周呈義 周國旗 劉振峰 鄒玉剛 鄒麗 陸小鳳 曾靜 羅先躍
1遵義市第一人民醫(yī)院(遵義醫(yī)科大學第三附屬醫(yī)院)核醫(yī)學科563000;2遵義市紅花崗區(qū)人民醫(yī)院呼吸與危重癥醫(yī)學科563003
重癥社區(qū)獲得性肺炎(community-acquired pneumonia,CAP)是ICU收治的常見疾病,自20世紀50年代抗菌素發(fā)明以來CAP雖然得到很好的治療,但是重癥CAP的高病死率一直未得到改善,仍保持在20%~50%[1]。即使近些年來抗生素發(fā)明和生命支持方法得到不斷進步,但重癥CAP高病死率的現(xiàn)狀仍沒有得到改變。越來越多的研究認為合適的免疫調節(jié)聯(lián)合抗生素治療可能會提高重癥CAP的治療效果和預后。固有免疫是機體抵抗病原體侵犯的第一道防線,而相應的免疫受體及通路在固有免疫中發(fā)揮著重要作用,這些受體包括Toll樣受體家族、核苷酸結合和寡聚化結構域樣受體(NOD-like receptors,NLRs)等。NLRP3炎癥小體是NLRs家族成員的組成之一,現(xiàn)有的研究已經(jīng)證實其與凍傷蛋白相關周期性發(fā)熱綜合征、痛風、糖尿病、牛皮癬、HIV-易感性增加、炎癥性腸病等有關[2]。近來的研究表明NLRP3炎癥小體的活化與某些肺部感染常見病原體有關,但缺少相關的臨床研究。因此,本研究擬通過觀察CAP患者痰液及外周血單核細胞NLRP3炎癥小體及相關炎癥介質的表達,為臨床有效防治重癥CAP提供免疫學理論依據(jù)。
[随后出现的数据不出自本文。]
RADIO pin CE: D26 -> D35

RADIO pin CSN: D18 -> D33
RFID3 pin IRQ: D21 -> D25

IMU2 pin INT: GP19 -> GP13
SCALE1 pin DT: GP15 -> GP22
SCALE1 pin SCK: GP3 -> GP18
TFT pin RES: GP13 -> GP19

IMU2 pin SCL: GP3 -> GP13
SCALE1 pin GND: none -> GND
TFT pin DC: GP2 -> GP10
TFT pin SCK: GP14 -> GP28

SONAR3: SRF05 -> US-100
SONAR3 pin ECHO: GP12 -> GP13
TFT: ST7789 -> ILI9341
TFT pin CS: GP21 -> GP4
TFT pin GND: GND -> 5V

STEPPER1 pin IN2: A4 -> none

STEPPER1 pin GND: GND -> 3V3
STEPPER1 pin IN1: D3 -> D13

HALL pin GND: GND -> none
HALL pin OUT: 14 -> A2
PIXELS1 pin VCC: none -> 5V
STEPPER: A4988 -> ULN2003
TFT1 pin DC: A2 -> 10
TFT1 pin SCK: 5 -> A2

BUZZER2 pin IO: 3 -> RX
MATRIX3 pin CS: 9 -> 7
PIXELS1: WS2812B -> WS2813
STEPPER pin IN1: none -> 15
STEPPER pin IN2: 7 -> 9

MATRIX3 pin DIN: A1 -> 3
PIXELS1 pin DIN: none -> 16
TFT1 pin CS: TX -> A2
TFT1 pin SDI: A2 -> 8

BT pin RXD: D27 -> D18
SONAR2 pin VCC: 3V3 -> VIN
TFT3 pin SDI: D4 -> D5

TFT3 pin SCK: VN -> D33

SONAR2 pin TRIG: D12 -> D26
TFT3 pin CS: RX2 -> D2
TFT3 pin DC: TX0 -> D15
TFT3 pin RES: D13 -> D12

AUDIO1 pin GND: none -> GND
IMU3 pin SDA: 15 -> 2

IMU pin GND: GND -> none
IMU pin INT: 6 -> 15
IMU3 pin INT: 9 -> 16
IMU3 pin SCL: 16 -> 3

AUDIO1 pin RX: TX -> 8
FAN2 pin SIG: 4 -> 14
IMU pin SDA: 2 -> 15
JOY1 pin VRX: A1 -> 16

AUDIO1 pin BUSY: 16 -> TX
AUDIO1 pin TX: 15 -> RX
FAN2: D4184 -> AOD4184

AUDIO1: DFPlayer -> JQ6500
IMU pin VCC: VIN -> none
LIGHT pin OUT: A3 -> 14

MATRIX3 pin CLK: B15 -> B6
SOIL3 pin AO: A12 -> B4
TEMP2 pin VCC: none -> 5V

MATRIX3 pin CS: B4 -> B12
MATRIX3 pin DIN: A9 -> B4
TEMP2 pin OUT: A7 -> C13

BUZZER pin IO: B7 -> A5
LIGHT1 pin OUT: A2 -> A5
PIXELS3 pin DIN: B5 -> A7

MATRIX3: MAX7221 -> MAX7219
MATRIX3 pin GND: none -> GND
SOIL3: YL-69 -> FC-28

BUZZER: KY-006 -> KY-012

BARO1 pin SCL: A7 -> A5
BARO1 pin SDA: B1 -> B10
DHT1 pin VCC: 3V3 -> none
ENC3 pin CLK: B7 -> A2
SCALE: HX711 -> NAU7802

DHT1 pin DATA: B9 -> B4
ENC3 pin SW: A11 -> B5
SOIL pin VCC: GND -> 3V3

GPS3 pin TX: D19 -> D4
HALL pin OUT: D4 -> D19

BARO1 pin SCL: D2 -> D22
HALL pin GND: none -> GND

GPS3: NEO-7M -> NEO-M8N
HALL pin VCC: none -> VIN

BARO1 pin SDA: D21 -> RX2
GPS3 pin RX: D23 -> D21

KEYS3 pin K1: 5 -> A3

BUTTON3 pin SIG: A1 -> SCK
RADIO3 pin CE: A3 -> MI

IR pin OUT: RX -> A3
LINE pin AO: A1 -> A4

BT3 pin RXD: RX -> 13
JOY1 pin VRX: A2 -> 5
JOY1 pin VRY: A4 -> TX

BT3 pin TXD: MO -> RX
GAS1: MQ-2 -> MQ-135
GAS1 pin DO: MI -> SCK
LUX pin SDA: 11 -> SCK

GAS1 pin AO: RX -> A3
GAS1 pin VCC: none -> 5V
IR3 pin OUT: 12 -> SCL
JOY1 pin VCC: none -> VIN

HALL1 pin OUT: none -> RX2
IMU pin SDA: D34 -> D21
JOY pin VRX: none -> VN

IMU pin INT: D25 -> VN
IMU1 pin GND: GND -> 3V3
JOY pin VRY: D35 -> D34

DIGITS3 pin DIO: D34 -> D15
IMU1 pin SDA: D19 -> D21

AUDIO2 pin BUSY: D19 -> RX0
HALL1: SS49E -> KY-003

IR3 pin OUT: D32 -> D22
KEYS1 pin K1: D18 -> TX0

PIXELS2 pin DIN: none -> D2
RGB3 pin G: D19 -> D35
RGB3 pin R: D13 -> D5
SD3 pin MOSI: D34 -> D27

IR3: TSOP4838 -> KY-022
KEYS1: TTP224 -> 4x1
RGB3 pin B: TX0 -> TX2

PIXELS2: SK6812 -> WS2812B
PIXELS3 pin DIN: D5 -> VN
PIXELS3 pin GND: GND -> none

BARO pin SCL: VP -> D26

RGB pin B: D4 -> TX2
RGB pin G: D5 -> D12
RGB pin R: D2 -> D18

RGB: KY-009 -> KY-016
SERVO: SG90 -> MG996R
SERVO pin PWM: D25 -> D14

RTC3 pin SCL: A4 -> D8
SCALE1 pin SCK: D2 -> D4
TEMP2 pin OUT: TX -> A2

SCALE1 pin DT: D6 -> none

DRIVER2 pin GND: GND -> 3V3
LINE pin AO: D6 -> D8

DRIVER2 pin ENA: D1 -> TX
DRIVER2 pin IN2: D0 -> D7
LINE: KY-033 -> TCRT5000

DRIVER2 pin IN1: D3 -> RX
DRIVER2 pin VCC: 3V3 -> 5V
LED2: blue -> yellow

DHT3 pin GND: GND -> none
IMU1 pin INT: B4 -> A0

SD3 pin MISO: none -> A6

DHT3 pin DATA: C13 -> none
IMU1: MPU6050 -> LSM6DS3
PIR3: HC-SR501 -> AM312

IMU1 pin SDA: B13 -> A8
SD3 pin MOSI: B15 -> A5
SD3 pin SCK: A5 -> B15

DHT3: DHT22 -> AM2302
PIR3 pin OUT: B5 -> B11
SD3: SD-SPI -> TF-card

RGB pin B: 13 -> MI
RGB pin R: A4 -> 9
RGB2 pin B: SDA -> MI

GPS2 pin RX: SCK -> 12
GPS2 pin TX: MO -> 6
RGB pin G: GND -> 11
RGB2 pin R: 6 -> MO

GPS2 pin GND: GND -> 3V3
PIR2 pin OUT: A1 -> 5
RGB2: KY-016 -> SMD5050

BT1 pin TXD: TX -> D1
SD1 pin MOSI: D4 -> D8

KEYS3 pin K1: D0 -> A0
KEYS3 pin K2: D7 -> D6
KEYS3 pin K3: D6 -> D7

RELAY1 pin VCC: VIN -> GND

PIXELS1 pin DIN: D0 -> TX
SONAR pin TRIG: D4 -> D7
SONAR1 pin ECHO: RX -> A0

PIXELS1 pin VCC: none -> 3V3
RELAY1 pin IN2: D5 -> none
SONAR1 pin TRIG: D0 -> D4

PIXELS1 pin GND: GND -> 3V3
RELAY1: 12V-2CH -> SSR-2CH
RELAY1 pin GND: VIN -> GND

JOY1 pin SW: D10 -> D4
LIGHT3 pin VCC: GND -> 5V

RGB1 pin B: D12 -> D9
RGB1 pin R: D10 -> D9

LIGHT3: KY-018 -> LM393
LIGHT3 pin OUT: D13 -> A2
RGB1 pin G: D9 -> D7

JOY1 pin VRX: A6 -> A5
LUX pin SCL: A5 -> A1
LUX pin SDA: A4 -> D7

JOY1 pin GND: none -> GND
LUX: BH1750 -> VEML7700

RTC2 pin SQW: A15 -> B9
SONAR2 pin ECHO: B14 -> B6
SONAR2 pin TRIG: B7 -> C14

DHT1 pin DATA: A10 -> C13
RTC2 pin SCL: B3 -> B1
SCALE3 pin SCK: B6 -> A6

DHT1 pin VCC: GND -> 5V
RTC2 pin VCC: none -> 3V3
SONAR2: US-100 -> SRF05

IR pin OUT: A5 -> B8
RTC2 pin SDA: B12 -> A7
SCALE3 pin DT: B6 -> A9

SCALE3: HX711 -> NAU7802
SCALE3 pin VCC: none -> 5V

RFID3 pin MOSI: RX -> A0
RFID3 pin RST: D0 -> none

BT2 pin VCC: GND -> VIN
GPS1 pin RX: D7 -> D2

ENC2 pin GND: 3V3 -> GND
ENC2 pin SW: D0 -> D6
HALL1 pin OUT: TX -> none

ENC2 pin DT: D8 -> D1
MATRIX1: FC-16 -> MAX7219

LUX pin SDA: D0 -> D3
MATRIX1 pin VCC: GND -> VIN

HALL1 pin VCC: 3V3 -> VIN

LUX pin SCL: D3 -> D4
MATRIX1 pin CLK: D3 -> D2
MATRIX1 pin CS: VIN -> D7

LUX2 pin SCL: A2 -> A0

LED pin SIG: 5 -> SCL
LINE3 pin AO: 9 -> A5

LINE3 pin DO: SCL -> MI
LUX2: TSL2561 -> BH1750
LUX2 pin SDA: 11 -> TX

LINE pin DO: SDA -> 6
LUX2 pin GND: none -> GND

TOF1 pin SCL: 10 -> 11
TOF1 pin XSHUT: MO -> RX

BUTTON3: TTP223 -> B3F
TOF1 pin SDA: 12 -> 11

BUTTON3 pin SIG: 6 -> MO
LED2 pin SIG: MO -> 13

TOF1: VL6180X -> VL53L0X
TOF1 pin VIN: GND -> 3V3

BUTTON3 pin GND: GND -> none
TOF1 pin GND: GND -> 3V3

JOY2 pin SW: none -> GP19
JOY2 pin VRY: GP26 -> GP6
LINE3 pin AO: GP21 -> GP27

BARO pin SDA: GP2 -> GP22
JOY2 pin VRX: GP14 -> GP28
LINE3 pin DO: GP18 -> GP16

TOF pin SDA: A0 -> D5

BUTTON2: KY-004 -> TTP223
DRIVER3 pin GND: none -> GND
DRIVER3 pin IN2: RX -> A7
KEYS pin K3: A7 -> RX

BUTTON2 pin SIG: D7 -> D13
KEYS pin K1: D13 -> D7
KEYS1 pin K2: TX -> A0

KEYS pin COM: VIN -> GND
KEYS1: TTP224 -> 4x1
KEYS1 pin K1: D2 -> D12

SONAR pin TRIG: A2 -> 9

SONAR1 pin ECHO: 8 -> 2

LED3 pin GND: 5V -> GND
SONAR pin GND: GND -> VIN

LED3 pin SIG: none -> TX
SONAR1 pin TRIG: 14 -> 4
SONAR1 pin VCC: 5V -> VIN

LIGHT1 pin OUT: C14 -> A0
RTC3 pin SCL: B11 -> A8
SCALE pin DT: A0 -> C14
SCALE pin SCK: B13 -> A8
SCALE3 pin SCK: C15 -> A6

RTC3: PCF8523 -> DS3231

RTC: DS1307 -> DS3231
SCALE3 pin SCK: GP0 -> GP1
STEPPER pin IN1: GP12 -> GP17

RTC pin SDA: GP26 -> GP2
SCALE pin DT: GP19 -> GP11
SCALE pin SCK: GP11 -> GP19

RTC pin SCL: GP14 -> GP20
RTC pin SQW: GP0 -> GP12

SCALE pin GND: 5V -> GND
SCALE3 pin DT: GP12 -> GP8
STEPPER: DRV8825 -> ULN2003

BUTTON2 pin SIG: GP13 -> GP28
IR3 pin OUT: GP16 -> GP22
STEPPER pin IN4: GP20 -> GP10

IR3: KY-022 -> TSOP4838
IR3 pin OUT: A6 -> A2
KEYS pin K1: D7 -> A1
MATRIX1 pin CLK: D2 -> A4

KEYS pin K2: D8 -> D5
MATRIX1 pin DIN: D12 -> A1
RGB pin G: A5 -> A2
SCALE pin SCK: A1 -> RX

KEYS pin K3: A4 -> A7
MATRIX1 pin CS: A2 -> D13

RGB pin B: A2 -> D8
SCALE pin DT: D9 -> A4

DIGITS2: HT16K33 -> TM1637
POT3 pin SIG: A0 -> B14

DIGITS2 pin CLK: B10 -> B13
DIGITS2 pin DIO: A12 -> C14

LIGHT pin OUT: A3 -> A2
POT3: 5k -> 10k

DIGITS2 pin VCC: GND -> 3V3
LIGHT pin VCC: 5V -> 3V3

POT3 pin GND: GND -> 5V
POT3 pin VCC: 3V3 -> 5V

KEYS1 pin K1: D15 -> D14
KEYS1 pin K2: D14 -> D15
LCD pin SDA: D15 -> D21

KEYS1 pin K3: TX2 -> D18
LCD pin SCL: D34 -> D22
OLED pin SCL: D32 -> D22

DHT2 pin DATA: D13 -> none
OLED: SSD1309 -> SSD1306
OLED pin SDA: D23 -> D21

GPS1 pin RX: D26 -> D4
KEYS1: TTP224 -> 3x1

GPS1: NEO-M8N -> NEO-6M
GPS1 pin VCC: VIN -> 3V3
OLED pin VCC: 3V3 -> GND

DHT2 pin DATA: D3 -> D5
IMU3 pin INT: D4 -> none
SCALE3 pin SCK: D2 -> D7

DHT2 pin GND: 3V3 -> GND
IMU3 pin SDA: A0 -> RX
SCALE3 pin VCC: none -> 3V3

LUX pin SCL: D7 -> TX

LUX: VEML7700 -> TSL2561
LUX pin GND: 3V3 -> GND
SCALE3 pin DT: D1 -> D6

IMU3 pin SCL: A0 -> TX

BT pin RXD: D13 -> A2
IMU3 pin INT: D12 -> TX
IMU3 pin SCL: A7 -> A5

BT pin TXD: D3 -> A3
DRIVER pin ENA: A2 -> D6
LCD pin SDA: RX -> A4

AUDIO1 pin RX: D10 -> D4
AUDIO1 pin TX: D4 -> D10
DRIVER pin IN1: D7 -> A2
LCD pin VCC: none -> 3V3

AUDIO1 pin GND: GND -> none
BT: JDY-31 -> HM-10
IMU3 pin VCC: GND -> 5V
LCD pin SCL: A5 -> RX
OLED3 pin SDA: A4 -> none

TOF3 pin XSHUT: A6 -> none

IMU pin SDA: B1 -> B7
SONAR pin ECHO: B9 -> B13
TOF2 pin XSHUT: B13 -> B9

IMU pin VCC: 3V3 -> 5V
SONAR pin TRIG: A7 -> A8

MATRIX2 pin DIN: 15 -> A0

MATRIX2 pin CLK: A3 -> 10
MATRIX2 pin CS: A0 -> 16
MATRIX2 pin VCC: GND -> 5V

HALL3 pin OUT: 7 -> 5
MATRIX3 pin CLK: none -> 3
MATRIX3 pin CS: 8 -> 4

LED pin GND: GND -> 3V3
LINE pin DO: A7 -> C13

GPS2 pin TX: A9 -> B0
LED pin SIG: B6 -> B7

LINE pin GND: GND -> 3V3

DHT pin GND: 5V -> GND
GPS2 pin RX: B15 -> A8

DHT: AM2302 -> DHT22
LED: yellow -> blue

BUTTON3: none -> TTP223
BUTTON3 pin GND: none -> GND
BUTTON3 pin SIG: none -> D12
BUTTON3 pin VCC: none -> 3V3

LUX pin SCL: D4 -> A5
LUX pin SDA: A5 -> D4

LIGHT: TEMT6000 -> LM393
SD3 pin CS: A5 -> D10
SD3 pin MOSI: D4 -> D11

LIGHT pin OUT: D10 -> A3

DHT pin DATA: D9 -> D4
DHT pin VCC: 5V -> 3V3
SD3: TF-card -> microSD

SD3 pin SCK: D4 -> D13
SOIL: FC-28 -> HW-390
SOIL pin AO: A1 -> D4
1.1 研究對象 本研究經(jīng)倫理委員會同意后,隨機選取2018年4月至2019年4月于遵義市紅花崗區(qū)人民醫(yī)院呼吸與危重癥醫(yī)學科住院的CAP患者20例,其中普通CAP患者12例,男9例(75.0%),女3例(25.0%),平均年齡(60.8±11.2)歲;重癥CAP患者8例,男4例(50.0%),女4例(50.0%),平均年齡(66.3±9.5)歲。另外選取同期于遵義市紅花崗區(qū)人民醫(yī)院體檢的健康人群10名作對照,男6名(60.0%),女4名(40.0%),平均年齡(61.0±7.7)歲。健康對照組個體的排除標準:自身免疫疾病、人免疫缺陷病毒感染、腫瘤、懷孕、其他感染性疾病或肺部疾病。CAP的診斷標準[3]為在胸部影像學提示急性肺部浸潤的基礎上合并以下條件中的至少2項:(1)呼吸道癥狀,如咳嗽、咳痰等;(2)感染中毒癥狀,如畏寒、發(fā)熱等;(3)肺部異常體征,如濕性啰音;(4)炎癥指標異常(如白細胞計數(shù)、C反應蛋白增高等)。利用ATS/IDSA 2007標準識別重癥CAP,重癥CAP入選標準[3]:(1)需要有創(chuàng)機械通氣;(2)感染性休克需要血管收縮劑治療。CAP的排除標準:自身免疫性疾病,HIV感染,惡性腫瘤,懷孕,醫(yī)院獲得性肺炎,或者感染性疾病。收集所有研究對象的一般資料,同時進行APACHEⅡ、SOFA、CURB 65評分判斷患者器官功能、病情嚴重程度。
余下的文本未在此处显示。